Utility Scale Request for Offers (RFO)


The RPS solicitation process is the primary procurement mechanism for the California RPS program. The Investor-Owned Utilities’ (IOUs’) utility-scale solicitations or requests for offers (RFOs) are competitive processes conducted by the IOUs and overseen by the Commission and an Independent Evaluator. IOUs may also procure renewable energy through all-source solicitations and bilateral contracts.

For the purpose of meeting California RPS requirements, offers may be from any eligible renewable energy resource located anywhere within the Western Electricity Coordinating Council (WECC) that is 0.5 megawatts (MW) or greater.

RPS Procurement

Every year, the Commission receives annual renewable energy procurement plans from load serving entities including investor-owned utilities, small and multi-jurisdictional utilities, electricity service providers, and community choice aggregators.  Under Public Utility Code § 399.14(b), the Commission must approve these renewable procurement plans prior to commencement of renewable procurement prior to commencement of renewable procurement by the utilities.  The RPS Procurement Plans include information on current renewable portfolio information, upcoming solicitation plans for renewable energy, and long-term planning for renewable energy procurement.  The plans also include possible compliance delay factors, risk assessment for RPS projects and plans for sales of renewable energy.  RPS Procurement Plans may be found in the RPS proceeding docket.
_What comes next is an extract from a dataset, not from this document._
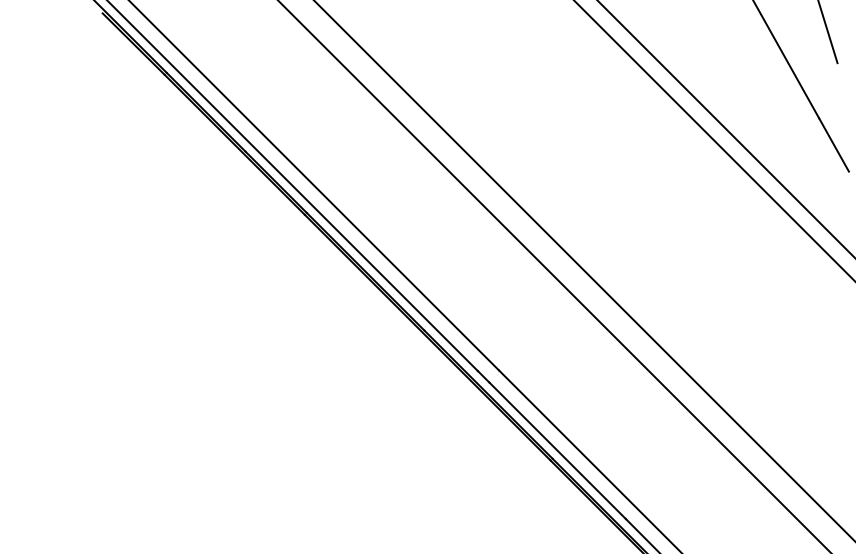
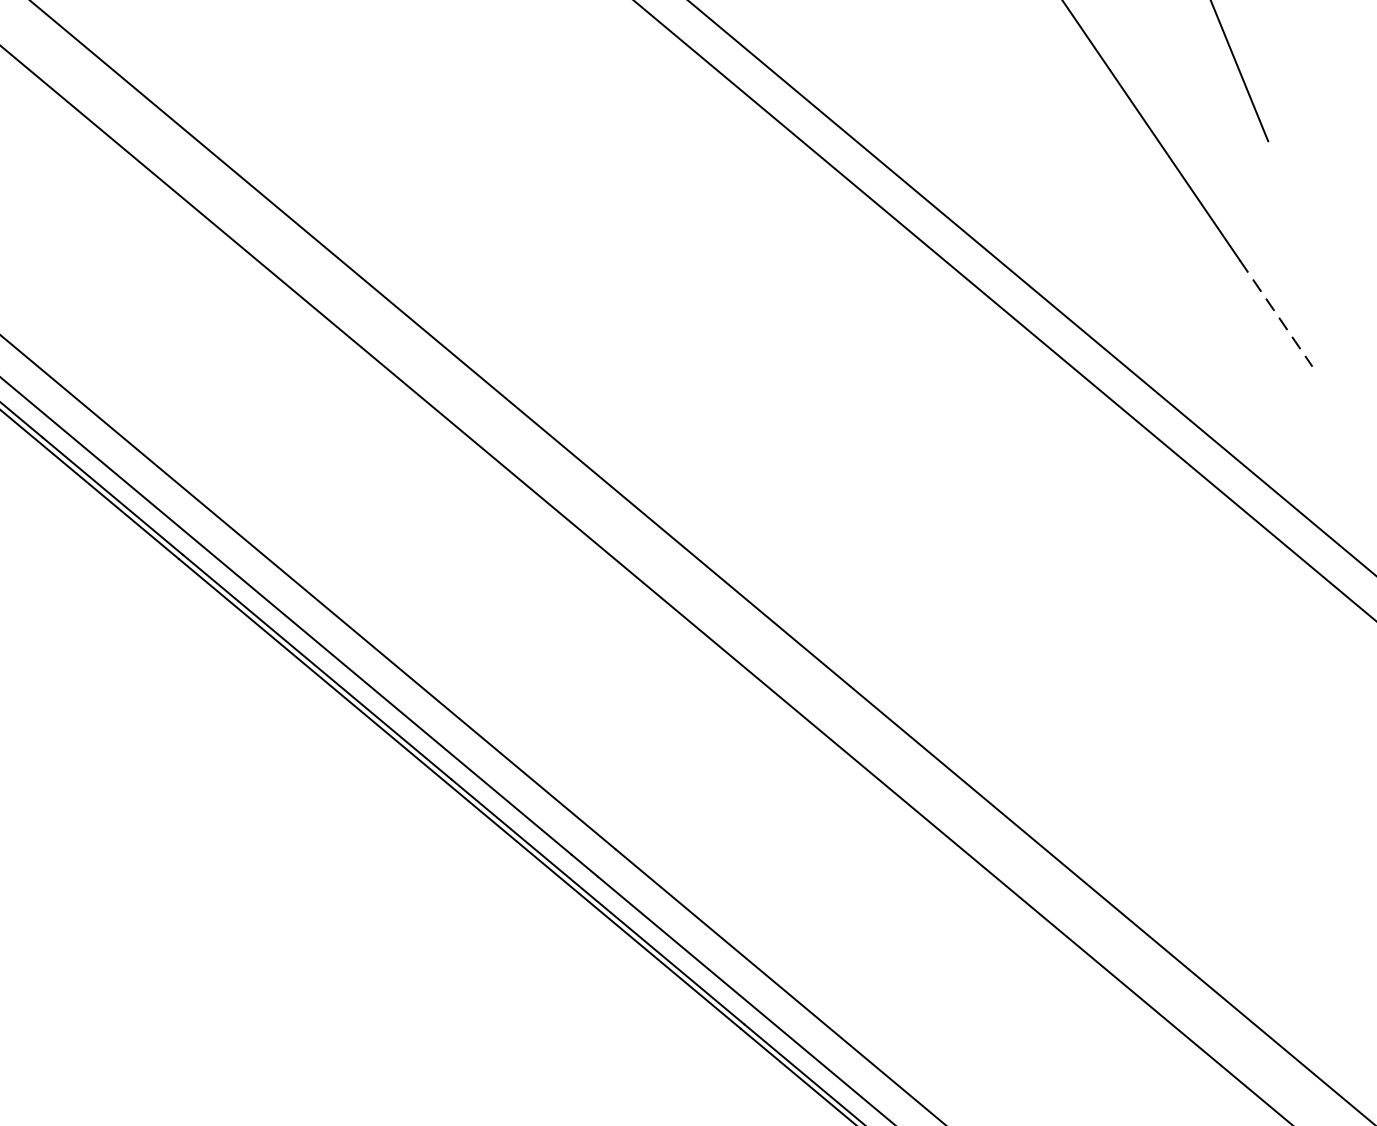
line: (834, 144) -> (1277, 312), solid -> dashed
In the 2019 RPS Procurement Plans, the forecasts for the three large IOUs show significant excess RPS procurement going forward.  As a result of their long positions, the IOUs are expected to meet or exceed 2030 RPS requirements.  A long RPS position indicates that a retail seller has procured more energy from RPS-eligible resources than is required under the RPS procurement rules. In general, the CCAs and ESPs have additional procurement to complete to meet the 2030 requirements. See the 2019 RPS Annual Report to the Legislature for more information on the procurement progress of all retail sellers.

2020 RPS Procurement Plan Ruling

Renewable Net Short (RNS) Calculation Template

Cost Quantification Template

Project Development Status Template

List of Template Changes

Reference: RNS Methodology Ruling

RPS Plan Frequently Asked Questions

RPS Solicitations / Requests for Offers

Below is an outline of the RPS procurement process:

  1. The IOU files its draft RPS procurement plan, including a solicitation protocol with the Commission.
  2. The Commission reviews the procurement plan and any comments received regarding the draft RPS procurement plan.
  3. The Commission then issues a decision conditionally accepting the RPS procurement plan.
  4. Following Commission approval of its RPS procurement plan and solicitation protocol, an IOU can initiate its RPS solicitation. The entire solicitation is overseen by the Commission and the Independent Evaluator.
  5. Interested respondents file notices to bid according to the IOU’s solicitation schedule.
  6. Respondents submit their offers to the utility according to the IOU’s solicitation schedule.
  7. The IOU evaluates all of the offers for conformance with solicitation requirements and uses its "least-cost, best-fit" evaluation process to rank offers by value to develop a "shortlist" of offers.
  8. The IOU reviews its proposed shortlist and solicitation results with its Procurement Review Group.
  9. The IOU requests Commission approval of its final shortlist via an advice letter filing that includes a report on the solicitation as well as a report from the Independent Evaluator regarding the fairness and reasonableness of the utility’s solicitation process and results.
  10. The IOU and shortlisted bidders negotiate contract terms, which may result in executed contracts if terms are mutually agreed upon.
  11. The IOU files an advice letter (or application) requesting approval of a contract with the Commission, which includes a final Independent Evaluator report regarding the proposed contract.
  12. The Commission reviews the submitted RPS contracts for cost reasonableness, consistency with Commission rules, and safety, as well as any protests, responses, or replies to the advice letter.
  13. The CPUC approves, approves with modification, or rejects the RPS contract by issuing a resolution (or a decision if responding to an application) based on the above criteria.

Least-cost Best-fit

At the beginning of each RPS solicitation cycle, each IOU submits its RPS procurement plan and solicitation protocol to the CPUC for approval. Filed with the RPS procurement plan and solicitation protocol is a detailed description of the IOU's least-cost best-fit methodology.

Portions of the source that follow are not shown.